The glossy white casing will appeal to the younger users it’s aimed at, who will acclimatise to the average keyboard quickly.
The resistive touch-screen needs firm pressure to work and the menus system isn’t as intuitive as it could be. And the keyboard, as previously mentioned, isn’t the easiest to use at speed.
This is a budget phone so it’s no surprise that there’s no GPS, but the absence of 3G, Wi-Fi or a decent camera is more disappointing.
Given the lack of features, the phone’s performance is limited by the functions it can perform, and it can be slow.
The battery in the LG Town, perhaps because there’s no Wi-Fi, 3G or GPS to drain the power, is pretty decent.
Review by Sunetra Chakravati,2/2/2012 3:09:46 PM
Look and feel
Ease of use
Cool, funky operating system, usable QWERTY keyboard.
No Wi-Fi, GPS or even 3G. Poor camera.
The LG Town is the latest phone to chase the teen market, with a slide-out QWERTY keypad, TFT resistive touch-screen and glossy casing. Despite all these features, it’s still going to be a budget-priced affair, so as you’d expect there are some glaring omissions, which we’ll come to in a moment.

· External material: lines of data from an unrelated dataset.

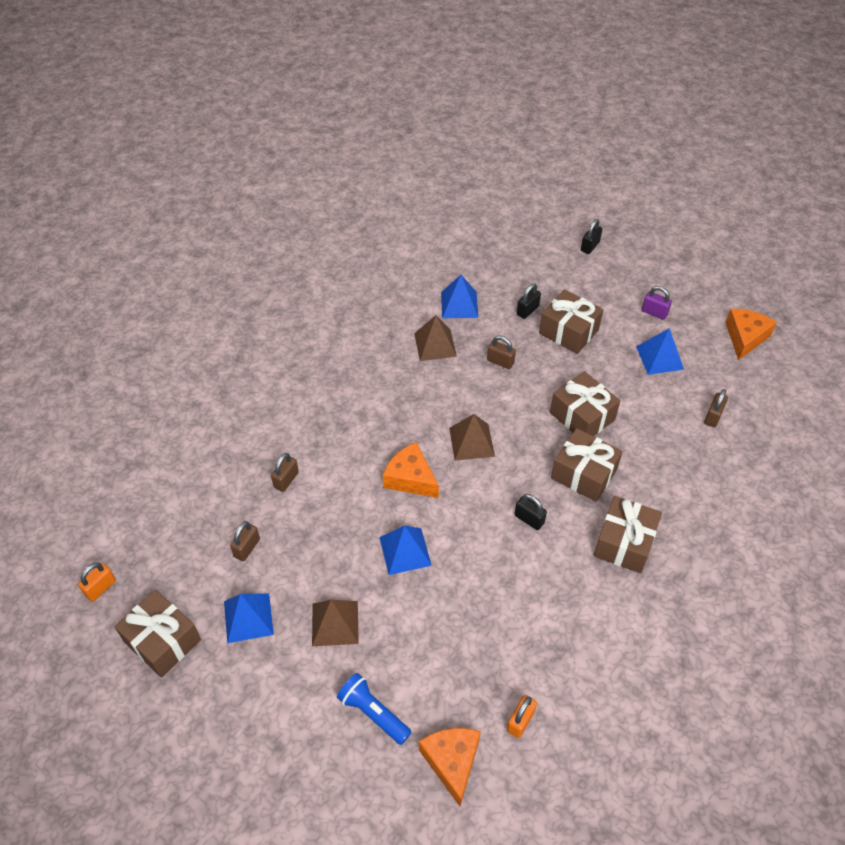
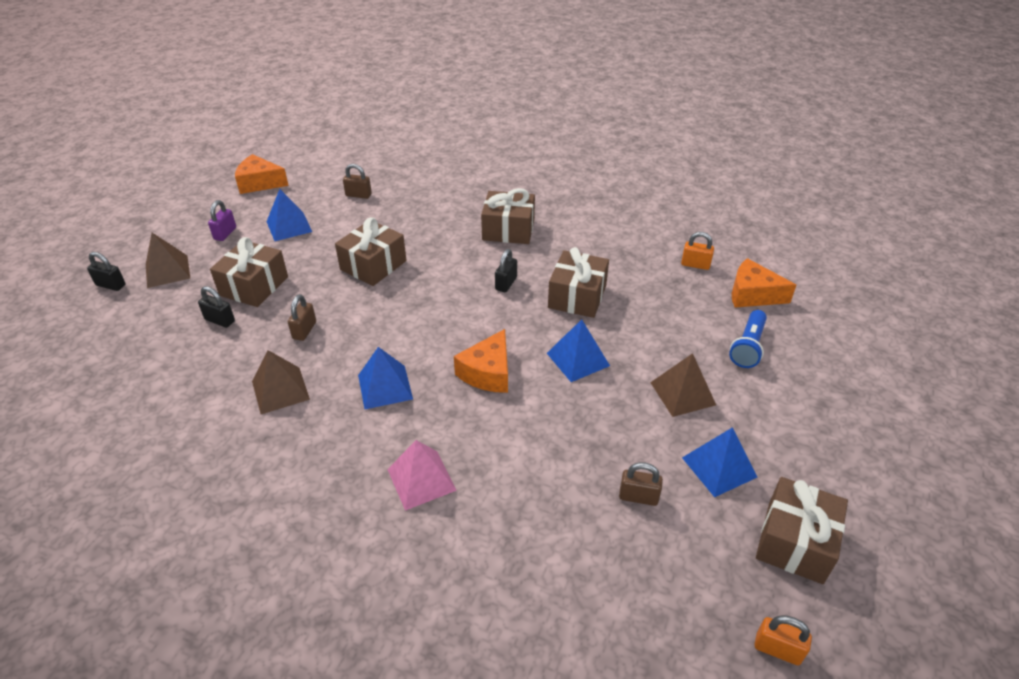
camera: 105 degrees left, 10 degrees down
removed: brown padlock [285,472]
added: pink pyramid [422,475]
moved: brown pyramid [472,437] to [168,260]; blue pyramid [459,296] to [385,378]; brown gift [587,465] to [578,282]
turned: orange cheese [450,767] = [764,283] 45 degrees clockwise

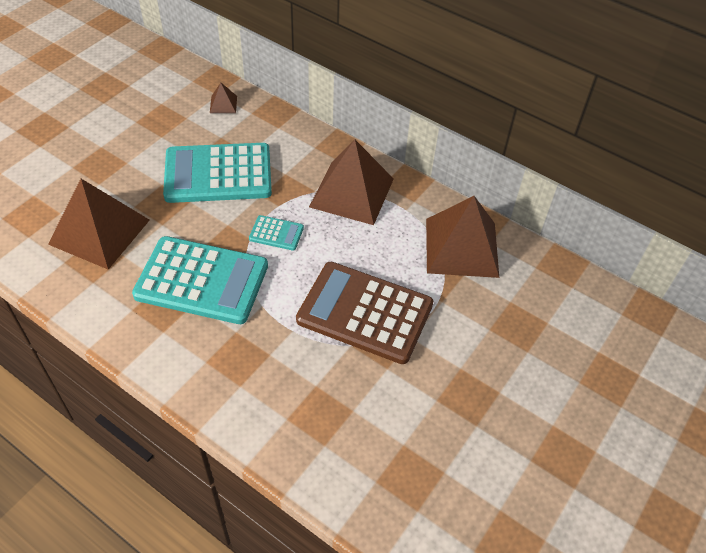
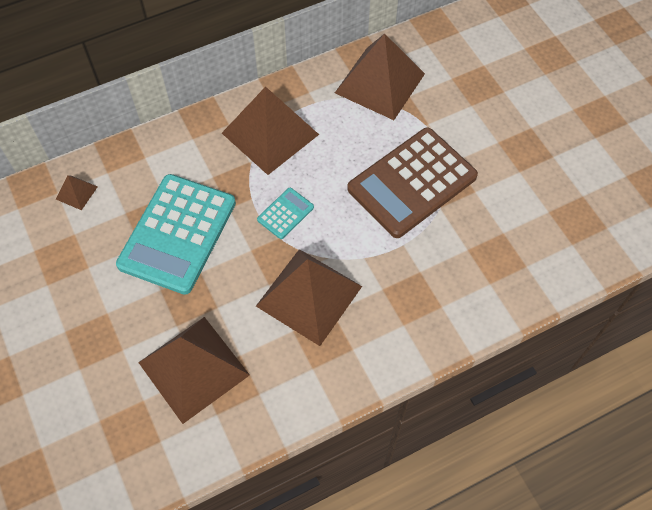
camera: 60 degrees left, 10 degrees up
replaced: turquoise calculator [200,280] to brown pyramid [309,297]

It’s especially aimed at social networkers, and even includes keys on the QWERTY to launch Facebook, email, internet browser and instant messenger programs. These work well, and keen updaters will find them handy, though it’s strange that Twitter is nowhere to be found. It’s styled with a glossy white plastic front and patterned back, which is cute but unsophisticated. On the front there’s a 3-inch touch-screen and three buttons: two round ones to start or end a call (the latter also returns you from a menu to the home screen) and one that is a shortcuts key. You can dial numbers and type texts without opting for the inside keyboard. This is thanks to a virtual 1 to 9 keypad – easy for numbers, but you’re restricted to multi-tap or T9 predictive text as there’s no virtual QWERTY.The full keyboard inside has four rows of circular, well-spaced keys. Although they’re gently raised in the centre, they’re not especially comfortable for lengthy typing, though you’ll get used to them with time. Because there are four rows, there’s no separate number row, so you’ll need to double-press the shift key to type a digit, or double-press it to lock it to the secondary characters. Still, the predecessor to this handset, the KS360, only had three rows.There’s no accelerometer in this phone, so the screen orientation changes not when you turn it but according to whether the keyboard is open or shut. This, of course, is a minor omission. More seriously, there’s no 3G, so data traffic isn’t fast. This will primarily affect large downloads, so emails, instant messages and status updates should be okay. Still, there’s the internet browser Opera Mini built-in, which is great at squeezing the best out of a poor connection speed. But there’s no Wi-Fi either, which these days is arguably a more critical exclusion. A slow connection is the price you pay for, er, a low price.The camera is also pretty basic – just two megapixels and no flash, though it does at least shoot video as well as still shots, but only at 12 frames per second. To round off the list of omissions, there’s no GPS, and the touch-screen is the cheaper resistive kind rather than the more responsive capacitive type the iPhone uses. On the plus side, you can wear gloves and the screen still responds to your swipes!
Still, there are other features to like on the LG Town GT350, including three different home screens. The most interesting one is Live Square, which also featured on the KS360 and plonks a small animated version of you (choose human or animal) in the middle of the screen and adds extra characters to represent the people you call or text. The other screens are a washing line with places to hang favourite shortcuts such as a clock, photos and calendar on the line while the other is dedicated to your contacts. Some are effective, others can be a little fiddly, but at least you can choose which ones you want where.There’s lots to enjoy with the LG Town, from its funky interface to the cute icons, usable keyboard and neat case. But it’s so underpowered that the worry is you might quickly resent the slowly responsive touch-screen and snail’s pace downloads.
If you want a phone that’s cheap but has a touch-screen and strong social networking features, this is a contender, but look out for the weaknesses, which are plenty. It’s light on features and the basic 3-megapixel camera with flash takes low quality snaps. Live Square is fun though, with its colourful characters and useful call and text history information. Great for the market it’s aimed at, but if you’re not an avid social networker or instant message freak, you’ll have to look elsewhere.